Global credit rating agency Fitch Ratings said the 6.1 percent year-on-year (YoY) growth of India's gross domestic product in the first quarter of 2017 was the slowest growth rate since the fourth quarter of 2014.
The rating agency also said the recovery in global growth is strengthening.
According to its Global Economic Outlook issued on Monday, Fitch said: "Indian GDP growth slowed significantly to 6.1 percent YoY in 1Q17 from 7.0 per cent in 4Q16. This was the slowest pace since 4Q14."
Fitch said the domestic demand accounted for the bulk of the slowdown.
"It appears that the cash squeeze of November 2016 - whereby the government pulled 86 percent of cash in circulation out of the economy virtually overnight - finally did have a material impact on spending," it said.
According to Fitch, the lagged effect of demonetisation on the economy is quite puzzling - as the effects would be expected to be quite rapidly felt but partly reflects the challenges of measuring spending in an economy with a large informal sector.
"Consumption growth fell substantially to 7.3 percent YoY, although this was from an admittedly high rate of 11.3 percent in 4Q16. More worryingly, investment dipped into negative territory (2.1 percent YOY). This partly reflected poor construction activity, which fell by 3.7 percent YoY, an unprecedentedly low level in recent years," it said.

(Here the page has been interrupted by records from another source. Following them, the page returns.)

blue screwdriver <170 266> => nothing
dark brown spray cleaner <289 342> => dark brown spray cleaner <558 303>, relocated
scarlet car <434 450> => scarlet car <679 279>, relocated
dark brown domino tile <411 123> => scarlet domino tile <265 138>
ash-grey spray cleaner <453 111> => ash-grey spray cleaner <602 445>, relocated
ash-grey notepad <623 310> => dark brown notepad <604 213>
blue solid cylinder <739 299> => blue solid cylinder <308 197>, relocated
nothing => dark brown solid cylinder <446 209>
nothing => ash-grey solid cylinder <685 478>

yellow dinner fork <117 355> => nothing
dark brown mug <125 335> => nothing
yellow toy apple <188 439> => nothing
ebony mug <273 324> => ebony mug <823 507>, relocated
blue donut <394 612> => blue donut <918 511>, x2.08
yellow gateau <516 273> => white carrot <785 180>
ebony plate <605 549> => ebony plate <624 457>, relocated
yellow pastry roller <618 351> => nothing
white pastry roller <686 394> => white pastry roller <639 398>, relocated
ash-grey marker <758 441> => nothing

This may have been affected by the demonetisation shock, but investment has been persistently weak in recent years, it said, adding that investment as a share of GDP has been trending down for several years and ongoing steep declines could spell risks for medium-to-long-term term growth potential.

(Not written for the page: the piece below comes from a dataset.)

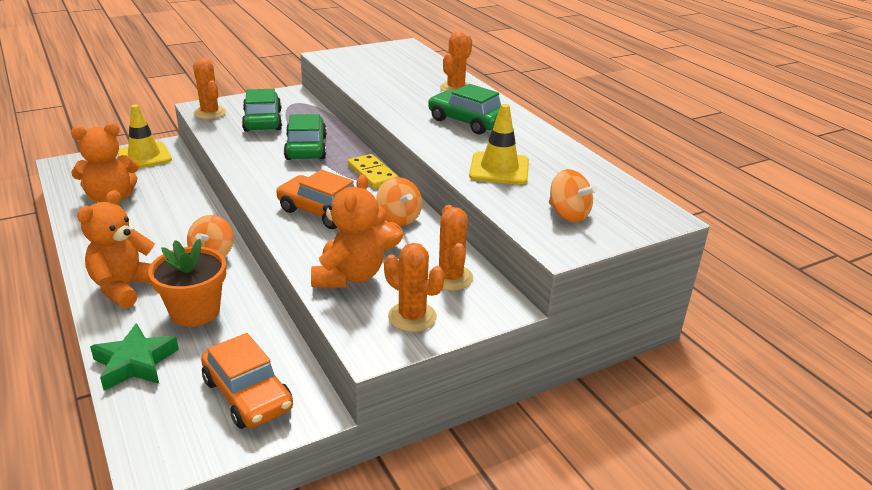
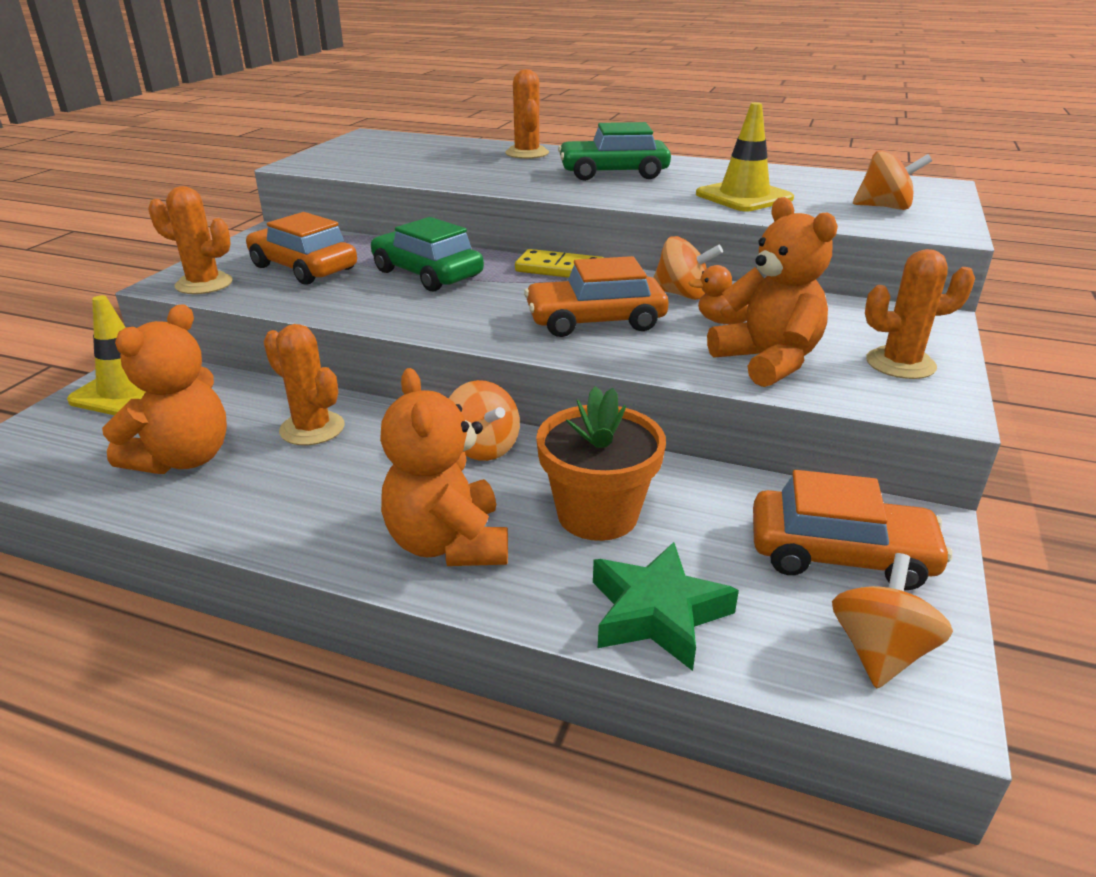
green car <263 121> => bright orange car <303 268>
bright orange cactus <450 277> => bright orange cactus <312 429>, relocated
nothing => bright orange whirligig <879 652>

"We do however expect investment to gradually pick up from current lows, on the back of the transmission of supportive monetary policy of the past two years and stepped-up structural reforms," the report states.
The goods and services tax, expected to be applicable from July of this year, will facilitate trade within India and reduce transaction costs. Public spending on infrastructure is also set to rise, boosting investment, it said.
"This should help drive a pick-up in GDP growth, which we forecast at 7.4-7.6 percent in the next two fiscal years," Fitch said.
According to Fitch, the recovery in global growth is strengthening and is expected to pick up to 2.9 percent this year and peak at 3.1 percent in 2018, the highest rate since 2010.
"Faster growth this year reflects a synchronised improvement across both advanced and emerging market economies. Macro policies and tightening labour markets are supporting demand growth in advanced countries, while the turnaround in China's housing market since 2015 and the recovery in commodity prices from early 2016 has fuelled a rebound in emerging market demand," said Brian Coulton, Fitch's Chief Economist.